The result of Keister’s study, aided by a number of dedicated taphophiles (“lovers of cemeteries”), is rather, shall we say, monumental. “Stories In Stone Paris: A Field Guide To Paris Cemeteries and Their Residents” ($24.99 in hardcover from Gibbs Smith, Publisher) includes hundreds of color photographs detailing cemetery symbolism, architecture, and cemeteries themselves.

Though designed as a guidebook (including GPS coordinates) for those touring the monuments, Keister’s eye for detail and the telling tale will keep armchair travelers engrossed as well.

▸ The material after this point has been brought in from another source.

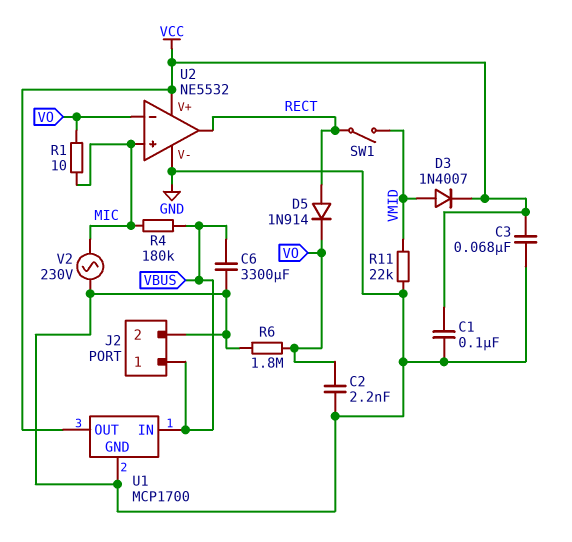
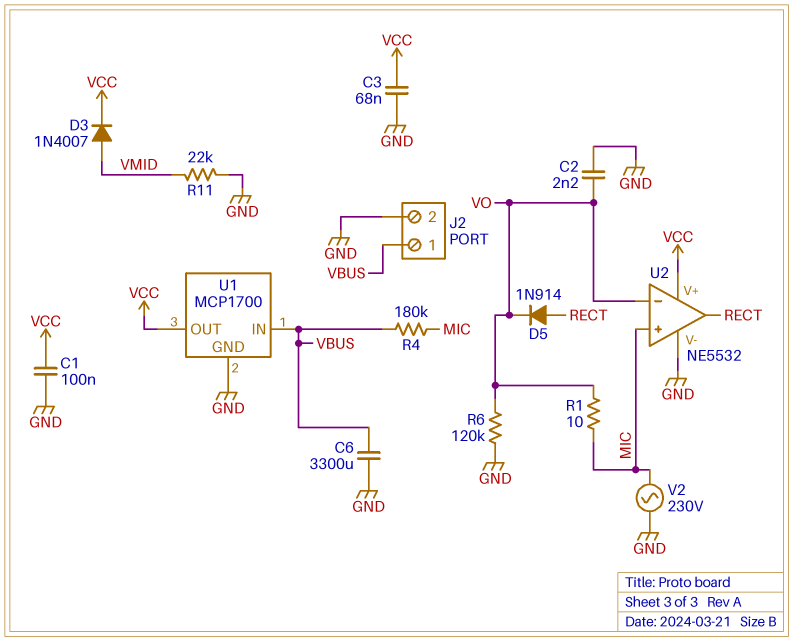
R6: 1.8M (GND, VO) -> 120k (GND, VO)
SW1: switch (RECT, VMID) -> none

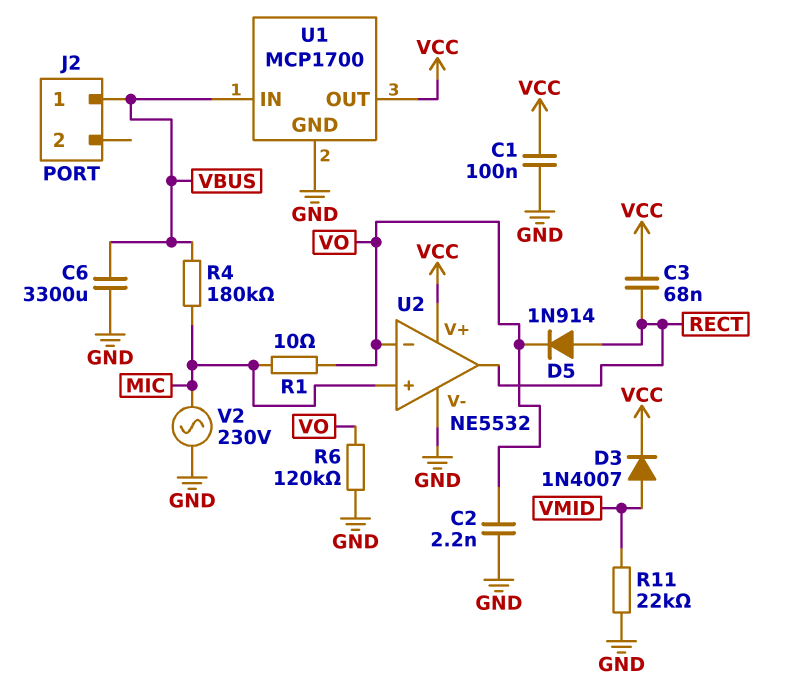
C3: 68nF (GND, VCC) -> 68nF (RECT, VCC)
J2 pin 2: GND -> none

Tidbits abound. “A word,” he writes, “about the permanence of burial in Paris--Americans are often shocked to find that, unlike in America, where burial is permanent, burial in much of Europe is often a temporary affair.” In fact, “many graves are essentially rented for various periods of time.”

Jim Morrison’s grave in Père-Lachaise (he the “lead singer for the late 1960s/early 1970s rock group the Doors” who “visited Paris in March 1971 and never left”) was almost given to someone else in 2001 after the rental period expired but, fortunately for fans, he’s still there.

Marcel Proust is there as well, but Napoléon is in Les Invalides (“a rambling complex of buildings relating to France’s military history”), born “in Corsica, the second of eight children of noble Genoese parents.” Asked if he could conquer Europe, he was said to have said, Corsican! (Well, not really, but I couldn’t resist.)

From dogged puns to a true dog cemetery: “The Paris Dog Cemetery, which bills itself as the world’s oldest public pet cemetery,” was established in 1899. Know who’s there? Rin Tin Tin. Rinty died in 1932 but helped popularize “the German shepherd breed in the United States.”

Then there’s Saint-Denis, where lies Marie-Antoinette, who didn’t quite say “let them eat cake.” The word was actually “brioche,” “a type of egg and butter bread," still unkind words to starving citizens. Only, "there is no evidence whatsoever that Marie-Antoinette ever uttered those now infamous words."

See? Keister leaves no stoned unturned.